La liberté des mers

Prononcez, dans le métro ou dans l’autobus, les mots : « Liberté des mers. » Vous ne ferez retourner la tête à personne. On ne dirait pas qu’il s’agit d’un principe qui a tellement tenu au cœur des Français d’autrefois qu’ils se sont dix fois battus pour le défendre. Le soldat inconnu de la Grande Armée auquel on a élevé hier un monument à Loubliana était un champion de la liberté des mers. Il était allé jusqu’en Illyrie, comme ses camarades étaient allés jusqu’à Moscou, pour faire triompher le blocus continental, réponse au blocus maritime des Anglais, ces « tyrans des mers ».

Mais les idées changent avec les situations. Nos vieux différends avec l’Angleterre ont pris fin. En 1914, elle était notre alliée contre l’Allemagne et nous avons trouvé que le droit de blocus qui devait affamer l’ennemi et le mettre à genoux était fort bon. Nous avons même trouvé que les Anglais ne l’appliquaient pas assez sérieusement et nous avons été indignés quand nous avons su par les révélations de l’amiral Consett que l’on n’avait pas toujours fait tout ce qu’il fallait, dans les îles britanniques, pour empêcher le ravitaillement de l’Allemagne.

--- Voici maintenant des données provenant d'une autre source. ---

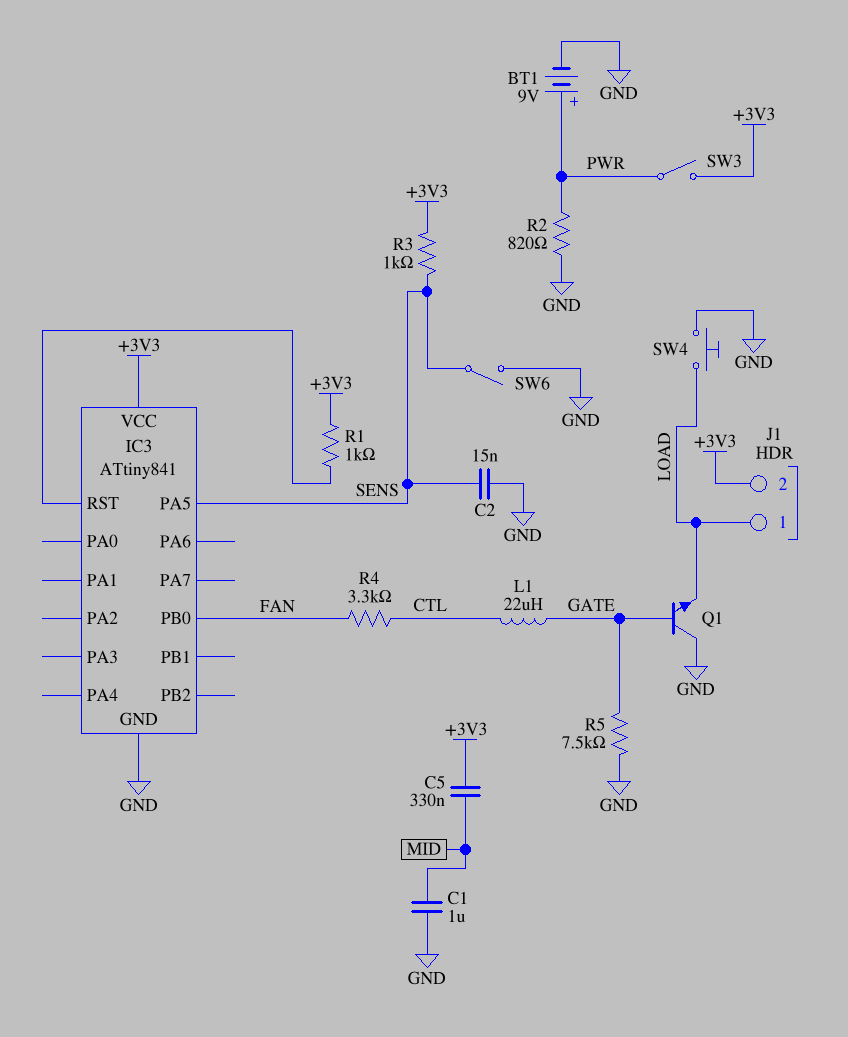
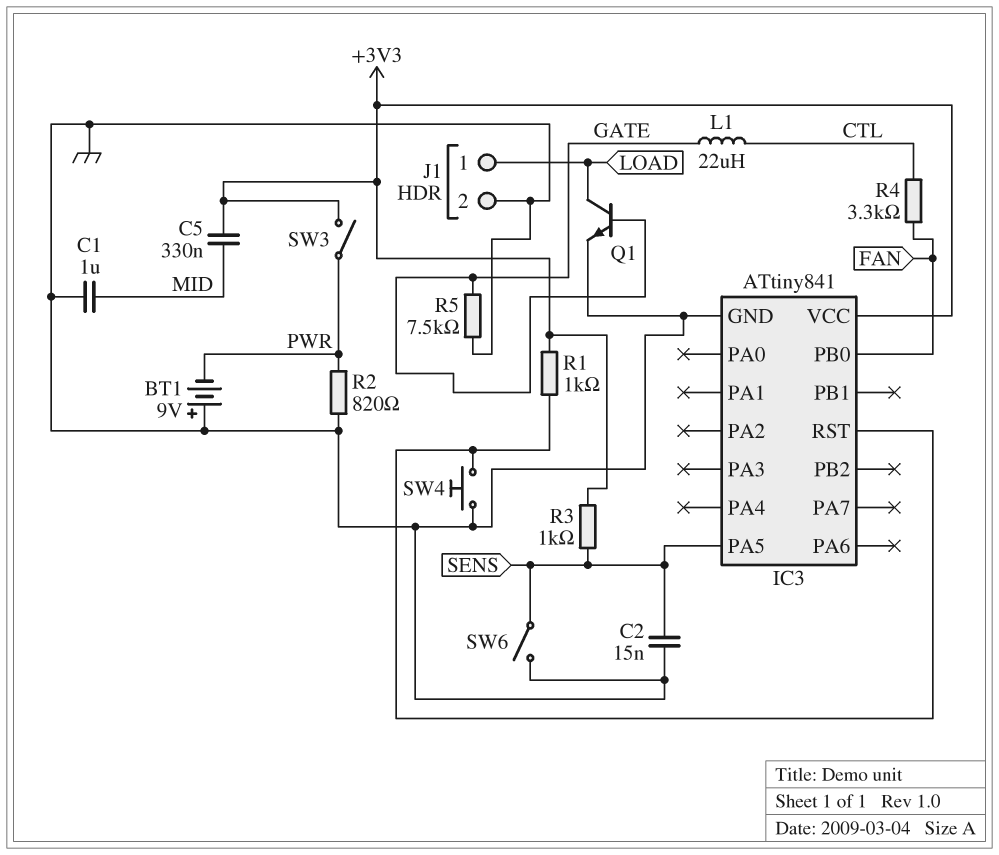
BT1: 9V (plus PWR, minus GND) -> 9V (plus GND, minus PWR)
J1 pin 2: +3V3 -> GND
Q1: NPN (B GATE, C GND, E LOAD) -> NPN (B GATE, C LOAD, E GND)
SW4: button (GND, LOAD) -> button (GND, IC3/RST)

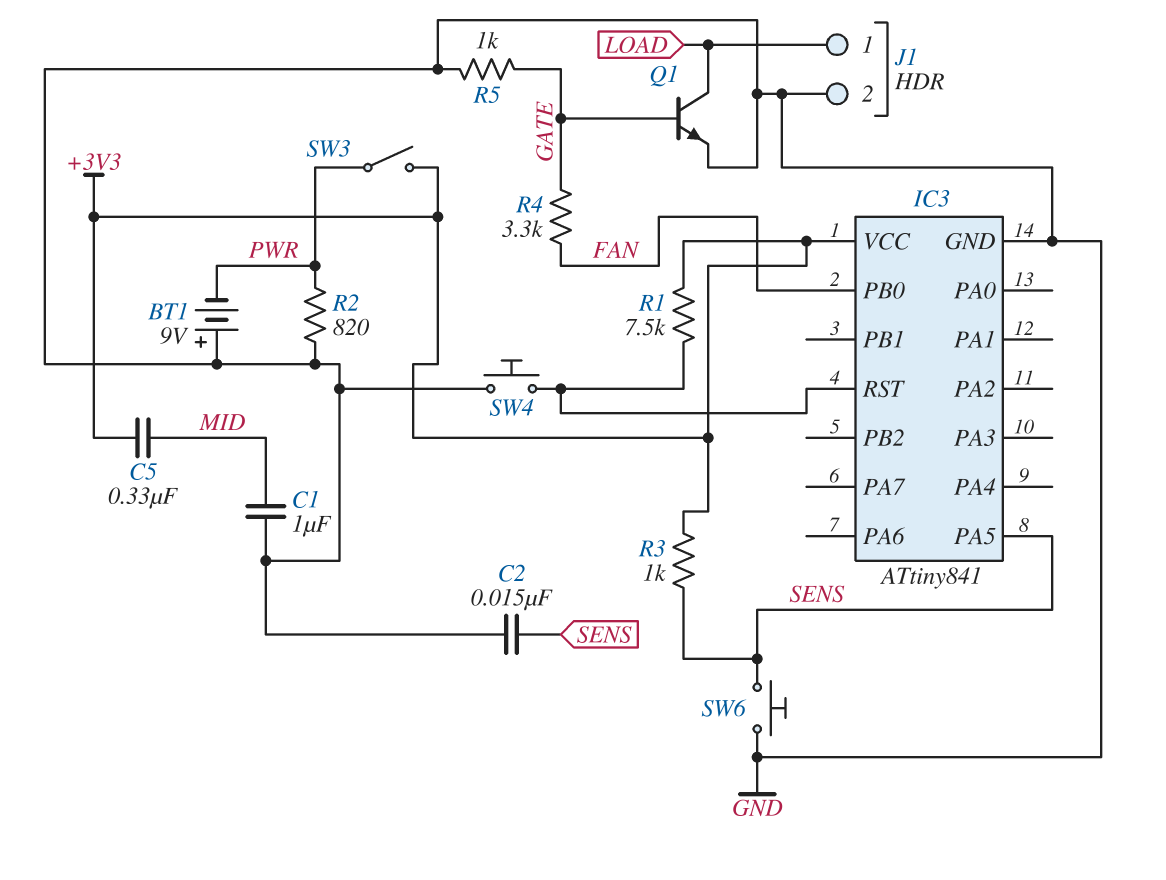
L1: 22uH (CTL, GATE) -> none
R1: 1k (+3V3, IC3/RST) -> 7.5k (+3V3, IC3/RST)
R4: 3.3k (CTL, FAN) -> 3.3k (FAN, GATE)
R5: 7.5k (GATE, GND) -> 1k (GATE, GND)
SW6: switch (GND, SENS) -> button (GND, SENS)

Les Anglais, à leur tour, tiennent-ils, aujourd’hui, au droit de blocus, qui est, en somme, sur les océans, le droit du plus fort, autant qu’ils y tenaient jadis ? Il ne semble pas. M. Ramsay Mac Donald paraît disposé à de très grandes concessions envers les États-Unis qui, eux, sont restés des partisans déterminés de la liberté des mers pour laquelle ils avaient pris les armes, il y a cent et des années, se mettant dans le même camp que Napoléon. En cas de guerre, l’Angleterre renoncerait au droit de visite, à tout ce qui a fait couler tant d’encre et de sang. Mais les États-Unis, de leur côté, s’engageraient à ne pas ravitailler le pays qui aurait recours à la guerre et se serait mis en contravention avec le pacte Kellogg.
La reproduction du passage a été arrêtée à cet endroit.